Le coroner Jean Brochu n'était pas parvenu à identifier précisément la cause du décès de Claudio Castagnetta, qui avait été atteint par des décharges de Taser après avoir consommé des amphétamines.

Qui se souvient de Claudio Castagnetta?

Septembre 2007, un homme de 32 ans est arrêté, reçoit quatre décharges de Taser, meurt deux jours plus tard. Claudio Castagnetta n'allait pas bien du tout, le fait qu'il léchait les murs de sa cellule et qu'il se tapait la tête dans le fourgon cellulaire n'a inquiété personne. On lui a mis un casque de hockey.
Le gars était en train de mourir. Il avait gobé des dizaines d'amphétamines, pas surprenant que les policiers l'aient trouvé désorganisé et confus. Il n'a pas bronché quand il a reçu les décharges de Taser, il était raide comme une barre. Direction prison. Il aurait fallu que ce soit l'hôpital.
Il y a été conduit trop tard, y est mort d'un oedème cérébral, à peine 48 heures après avoir été arrêté.
L'histoire a fait grand bruit, jusqu'en Italie, Claudio était né là-bas. Ses parents sont venus assister à l'enterrement de leur fils plutôt qu'à sa remise de diplôme de l'Université Laval. La famille a poursuivi, s'est entendue à l'amiable en 2009. Il y a eu des manifs, pour que ça n'arrive plus jamais.
Pour qu'on n'oublie pas. On a tous oublié, sauf ceux, évidemment, dont il était le fils, le frère, l'ami. On s'est indigné et on est passé à un autre appel. Une nouvelle en pousse une autre, un drame efface le précédent. Jusqu'à ce qu'un nouveau drame nous rappelle un vieux drame. La mort d'Alain Magloire a fait ça.
Au centre-ville de Montréal, l'homme de 41 ans a été abattu par des policiers, visiblement démunis devant un type déconnecté qui les menaçait avec un marteau. Des voix se sont élevées pour réclamer l'augmentation du nombre de fusils Taser. La mort de Castagnetta a provoqué l'effet contraire, l'utilisation de cette arme controversée a diminué de moitié à Québec depuis 2007.

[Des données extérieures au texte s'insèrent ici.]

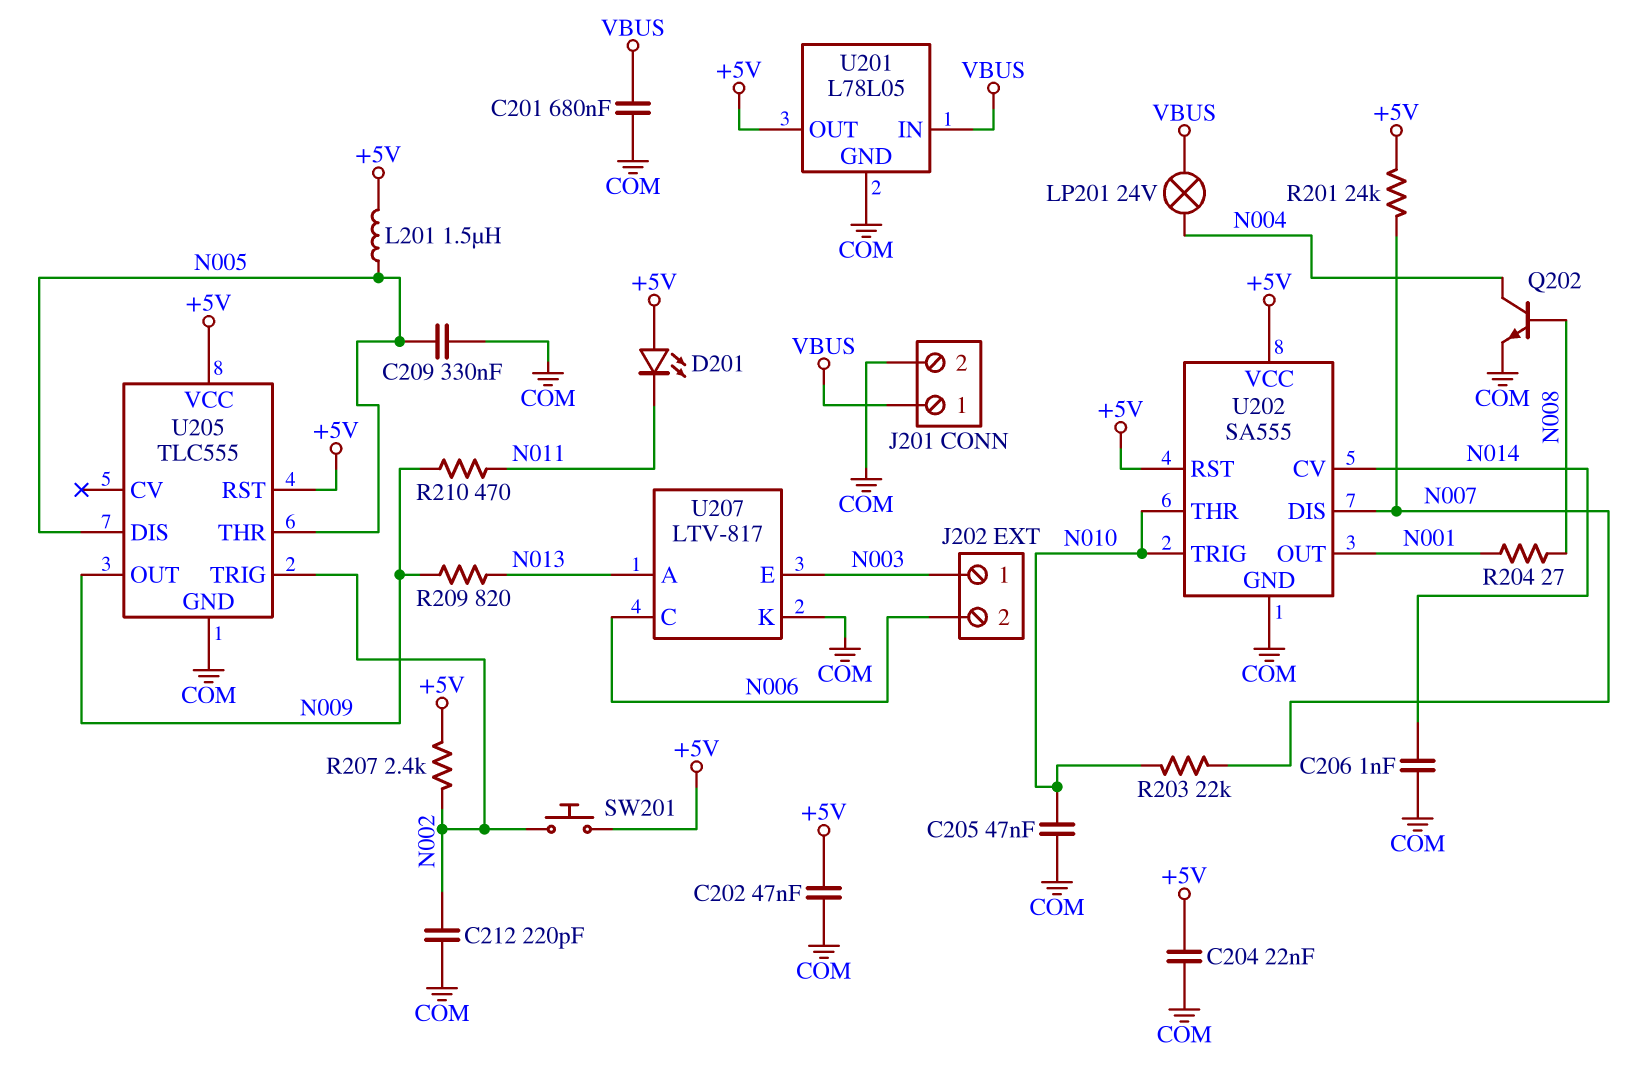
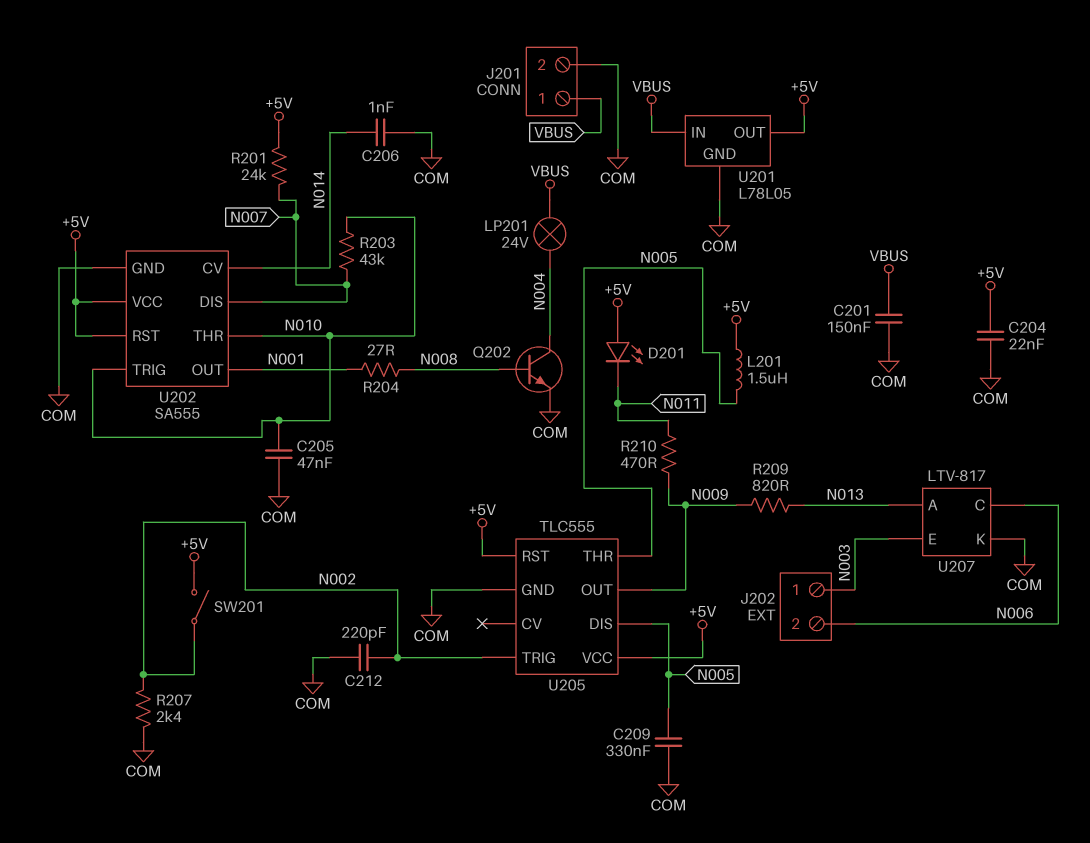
C201: 680nF (COM, VBUS) -> 150nF (COM, VBUS)
C202: 47nF (+5V, COM) -> none
R203: 22k (N007, N010) -> 43k (N007, N010)
R207: 2.4k (+5V, N002) -> 2.4k (COM, N002)
SW201: button (+5V, N002) -> switch (+5V, N002)

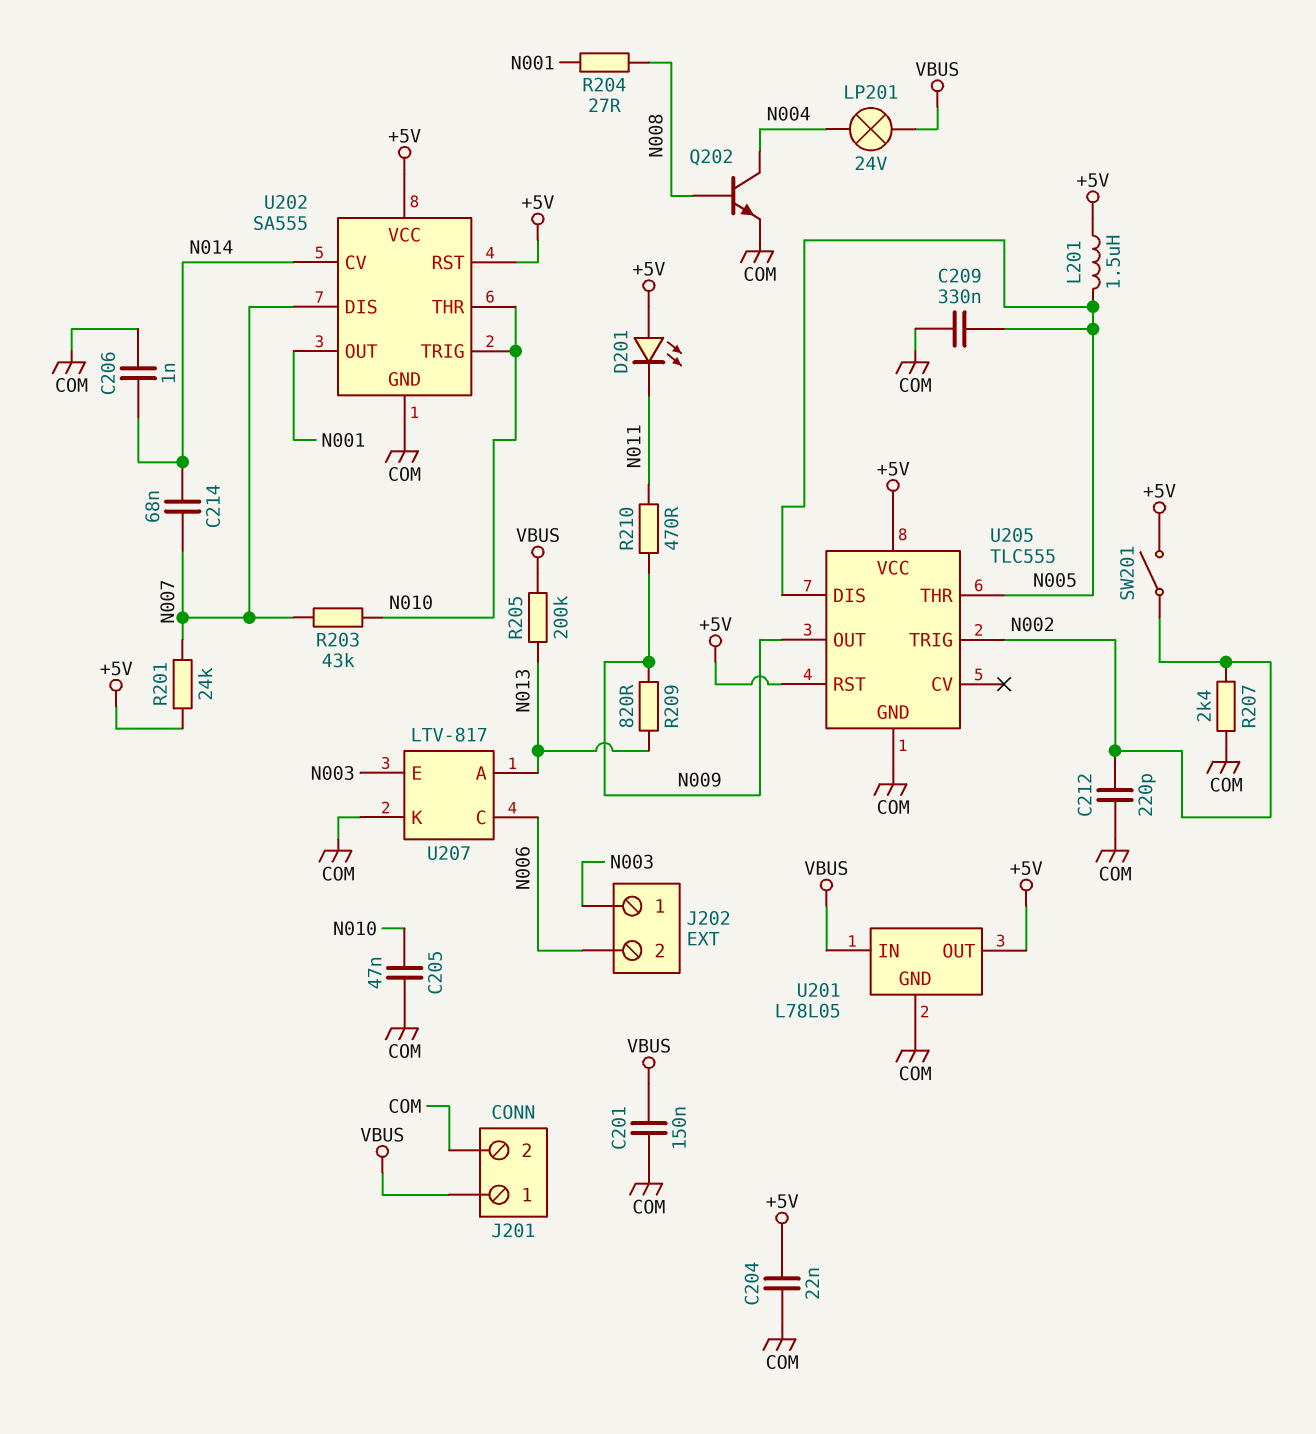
C214: none -> 68nF (N007, N014)
R205: none -> 200k (N013, VBUS)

Les deux hommes avaient des vies à peu près normales avant de sombrer dans la maladie mentale. Deux fils de bonne famille, de bonnes études, un boulot honorable. Castagnetta était traducteur chez Olympus; Magloire, diplômé en biochimie, était chercheur chez Procréa. Il avait deux filles.
La mort d'Alain Magloire aura au moins provoqué la tenue d'une enquête publique. Celle de Castagnetta s'est arrêtée à un rapport du coroner Jean Brochu, qui n'est pas parvenu à mettre le doigt sur la cause exacte du décès. Il a quand même noté que les choses ne se sont pas passées comme elles auraient dû.
C'est un gros minimum.
Le coroner Brochu n'y a pas vu de maltraitance, tout juste une série d'occasions manquées. À partir de son arrestation jusqu'à sa mort, Castagnetta est passé tout droit à travers les mailles du sens commun le plus élémentaire. Il aurait dû aller à l'hôpital tout de suite après les décharges de Taser, un rapport - un autre - en faisait la recommandation en 2005. Il aurait eu mille raisons de voir un médecin, quand il était en détention, quand il vomissait, délirait, n'arrivait plus à se tenir sur ses jambes.
Pour le coroner, c'était limite. «Jusqu'à preuve du contraire, quelqu'un qui lèche les murs et s'asperge le visage avec l'eau de la toilette est perturbé et a possiblement besoin de soins médicaux», écrit-il. Pas possiblement. Impérativement. Et personne n'a encore fait la preuve du contraire.
Le Dr Brochu a appelé à un changement de culture pour s'attaquer à ce «problème systémique».
On pourrait tout aussi bien ressortir le rapport rédigé par la coroner Andrée Kronström qui a enquêté en 2000 sur la mort de Brian Bédard à la prison de Rivière-des-Prairies. Le topo est le même, un type perd la carte, et la vie. Elle avait recommandé une meilleure communication entre la police, la prison et l'hôpital. Les ministres ont dit oui, oui, on va changer ça, on ne niaise pas avec ça.
Ce qui nous mène tout droit à Alain Magloire. À la différence des autres, il ne s'est jamais rendu en prison, il est tombé sous les balles des policiers avant. Une mort évitable, comme Castagnetta et Bédard. Une mort qui, cette fois, donnera lieu à une enquête publique. Faudra voir ce qui arrivera après, dans 2 ans, dans 10 ans. Je vous parie qu'il n'arrivera pas grand-chose.
On se demandera: «C'était Alain qui déjà?»